Editorial: Murdoch’s new newspaper
Thursday, Aug. 2, 2007 | 7:56 a.m.
For more than a century the Bancroft family has owned The Wall Street Journal, which has been one of the nation's most respected newspapers. The family, however, is getting out of the business, making what some would argue is a deal with the devil.
Australian tabloid magnate Rupert Murdoch has agreed to buy Dow Jones & Co., the newspaper's parent company, for $5 billion. The deal was approved by Dow Jones' board of directors and the Bancroft family, which owns the controlling interest of stock.

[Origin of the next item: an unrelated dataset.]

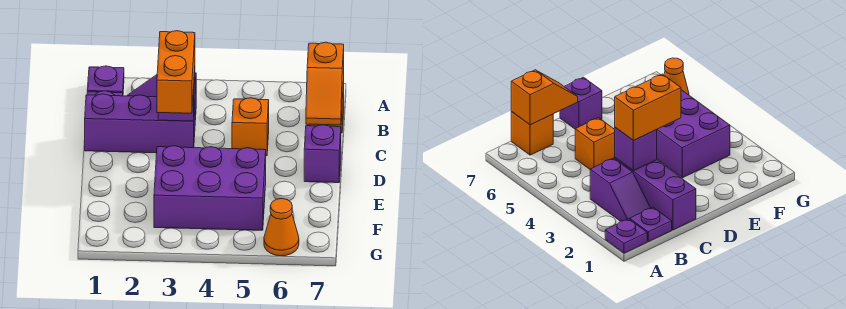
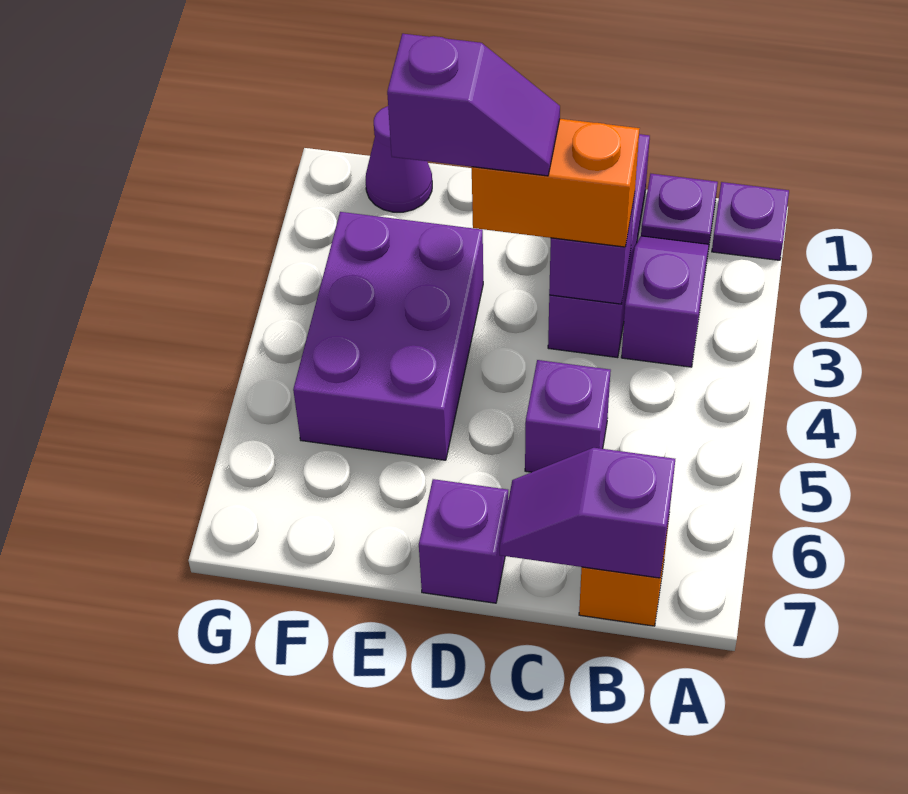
orange slope B7:C7 level 2 top B -> purple slope B7:C7 level 2 top B
orange brick C5 level 1 -> purple brick C5 level 1
none -> purple slope D3:E3 level 4 top E
none -> purple cone F1 level 1
orange cone G6 level 1 -> none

The Journal has a well-deserved reputation as one of the elite newspapers in the country, and many fear that Murdoch, best known in America as the owner of the New York Post and Fox TV, will turn the newspaper into something like Fox News' right-wing propaganda machine. Acquiring the Journal also will bring credibility to the planned Fox Business Network cable TV channel.
The Bancroft family has been bitterly divided, with one member calling the sale a "no-brainer" and another saying Murdoch would "ruin everything" the family built.
Leslie Hill, a family member, resigned from her position on the Dow Jones board Tuesday as the deal was finalized. In her resignation letter, she said the deal was good financially, but the money fails to outweigh "the loss of an independent global news organization with unmatched credibility and integrity."
Murdoch has pledged to invest in the Journal, suggesting that he might add more pages and boost other efforts to strengthen the paper's future. Despite his pledge to keep his hands off the Journal's news operation, we share in the well-founded fear that, like the Bancrofts' ownership, the Journal's credibility is history.